Wednesday, June 24, 2020

"I decided just to write stories": Rex Stout on his Mystery Fiction

In 1935 thirty-two year old literary critic John Rensselaer Chamberlain published, in the Books of the Times column in the New York Times Book Review, a review of Rex Stout's newly published Nero Wolfe detective novel, The League of Frightened Men, Stout's second in what would prove a long, hugely popular and critically acclaimed series of murder mysteries.  John Chamberlain's review of Stout's novel encapsulates much of what mystery writers hate about literary critics, praising the book in a condescending backhanded way, seemingly in order to let people know that while he, John Rensselaer Chamberlain, may read and enjoy mysteries on occasion, he always--like the man who guiltily (though after much anticipation) visits the occasional house of ill repute--returns home at the end of his fun to the wife and mother of his children (this noble lady being Serious Literature in this possibly strained analogy). 
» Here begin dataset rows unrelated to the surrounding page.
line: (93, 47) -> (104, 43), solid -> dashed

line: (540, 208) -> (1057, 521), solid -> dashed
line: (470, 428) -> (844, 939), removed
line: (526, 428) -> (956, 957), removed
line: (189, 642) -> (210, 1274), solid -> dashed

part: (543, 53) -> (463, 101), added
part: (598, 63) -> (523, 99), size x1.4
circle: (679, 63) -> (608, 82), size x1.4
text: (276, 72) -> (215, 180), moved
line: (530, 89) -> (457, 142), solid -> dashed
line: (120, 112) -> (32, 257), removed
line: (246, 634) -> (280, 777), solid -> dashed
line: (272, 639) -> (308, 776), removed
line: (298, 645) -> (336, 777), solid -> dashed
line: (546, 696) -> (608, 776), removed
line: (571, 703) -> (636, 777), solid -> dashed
John Chamberlain also thoughtlessly revealed the identity of the murderer in his review of Stout's novel--because, one supposes, Chamberlain believed that only insignificant minds could actually care about the whodunit aspect of a mystery.  I have always felt there should be a special place in hell for book reviewers who deliberately spoil mystery solutions in their reviews, and I make no exception for John Rensselaer Chamberlain.  See ya in hell, John!
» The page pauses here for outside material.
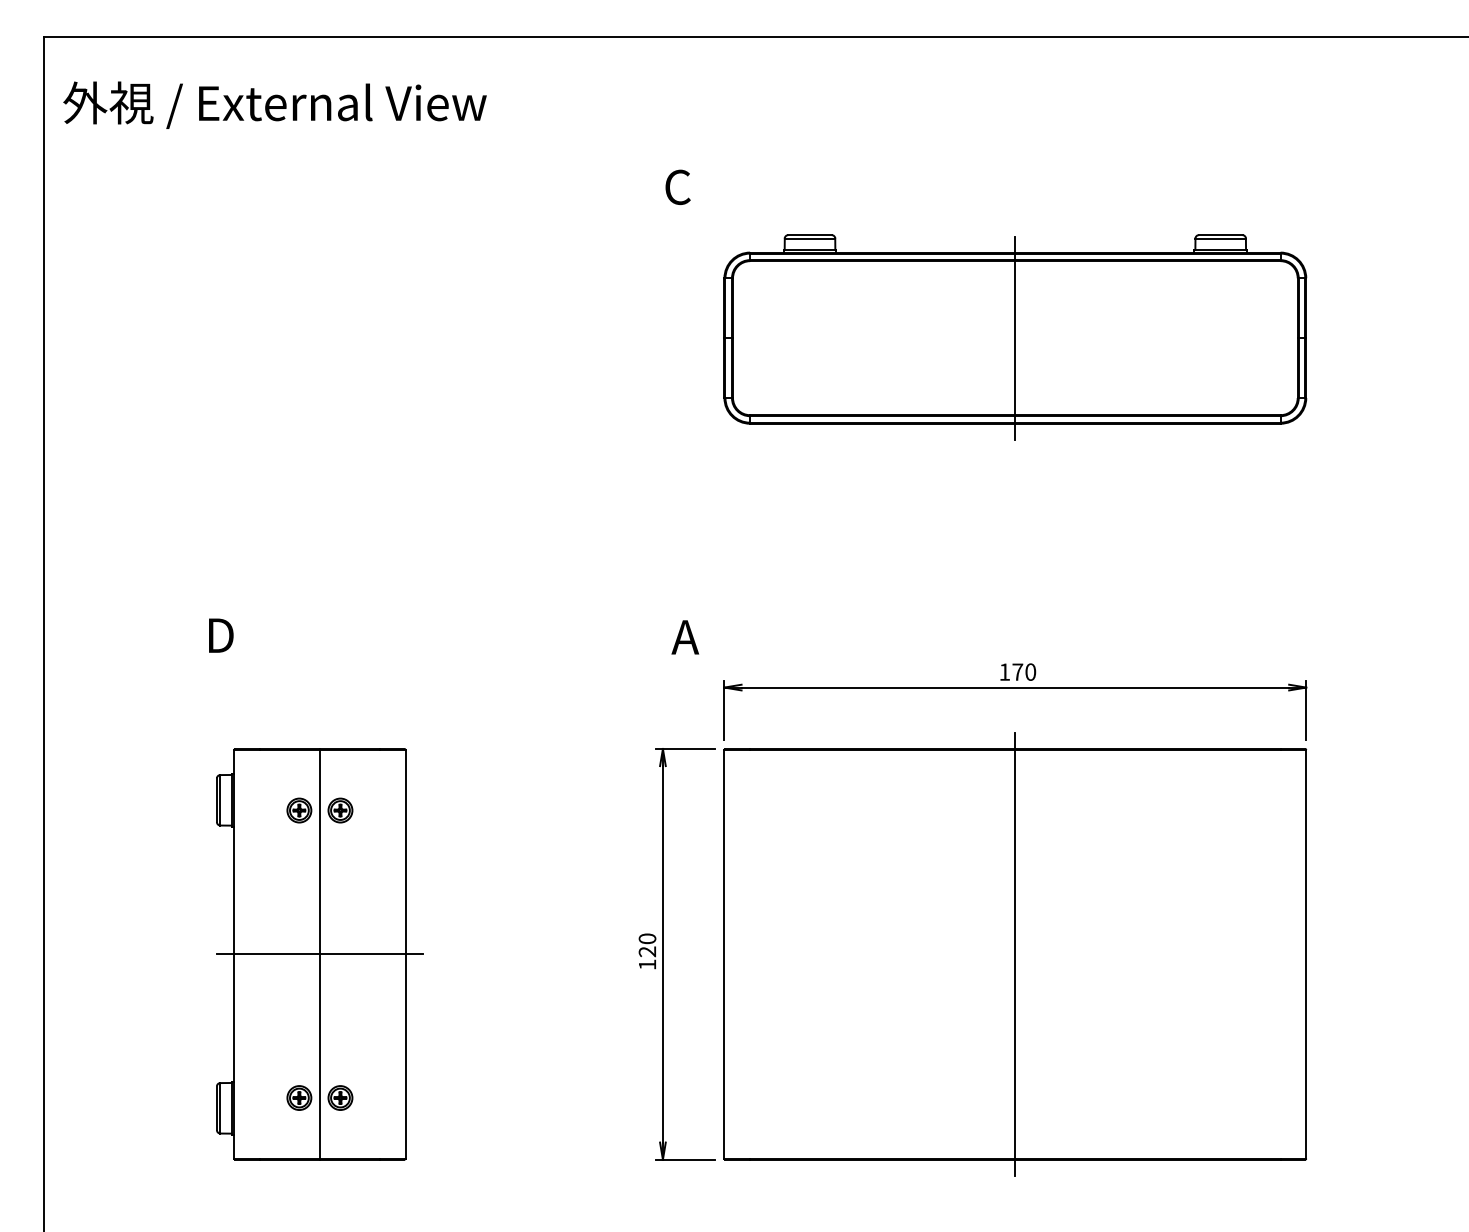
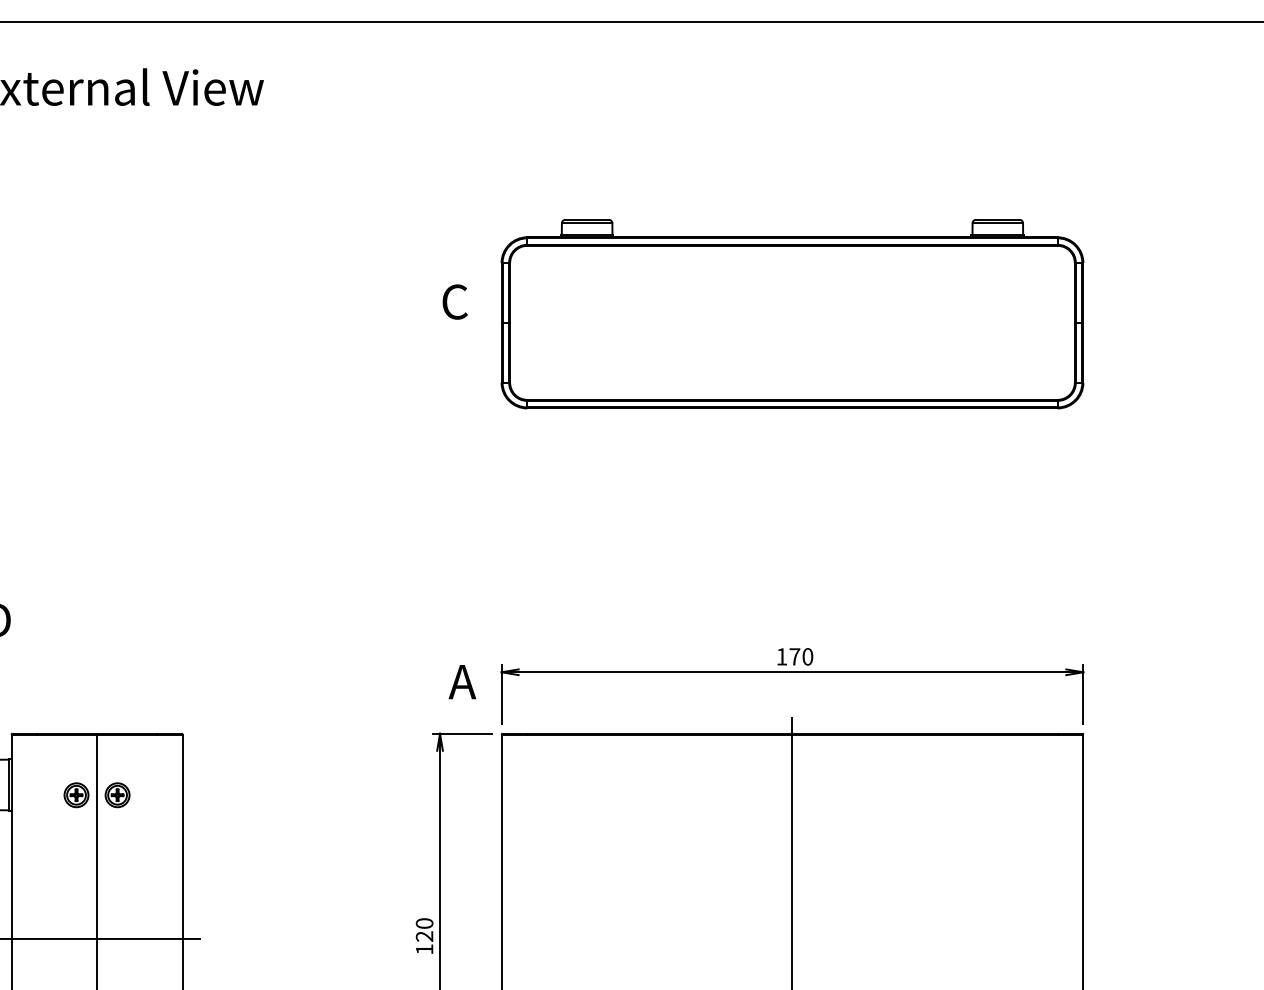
text: (677, 186) -> (454, 301), moved
line: (1015, 337) -> (792, 322), removed
text: (685, 637) -> (462, 682), moved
Like the man who read Playboy for the articles
American critic John Chamberlain (1902-95)
read mysteries for the Norman apses
Of Rex Stout's second Nero Wolfe detective novel, The League of Frightened Men, John Chamberlain pronounced in his NYTBR article:

[It] is a mystery story that has imaginative qualities beyond the ordinary....The writing...is good-humored, breezy, colloquial.  The characterization is sharp, and reminds me constantly of the fact that Rex Stout was a legitimate novelist before he took up the trade of mystery monger.

And. there you go!  Into Rex the critic slipped the sharp knife.  Although Stout had written a detective novel beyond the ordinary, in the very act of writing detective novels at all he had cravenly abandoned the ranks of "legitimate novelists." 

It is this sort of condescension that became a bugbear to altogether too many mystery authors, inducing them, in the hope of being taking seriously as writers, to seek to become "crime novelists"--people who "transcend the genre" by emphasizing in their mysteries everything but the actual mystery.

The year before, in reviewing Dorothy L. Sayers' The Nine Tailors, John Chamberlain had adopted a similar line:

....Hating the usual run of mystery stories, we were decoyed into reading [Dashiell Hammett's] "The Thin Man" by virtue of a nonchalant Greek detective's knowledge of speakeasy mores.  Somehow the mystery went down easy with a round of old-fashioneds.  Could it be that we were weakening? We swore it could not be true.  But maybe we were weakening. For, dipping into Dorothy Sayers' "The Nine Tailors," we were beguiled by her manner of mingling an essay on the ringing of church bells...with a novel about theft and murder.  And when Lord Peter Wimsey turned from change-ringing to deduction, we somehow stayed for the show.  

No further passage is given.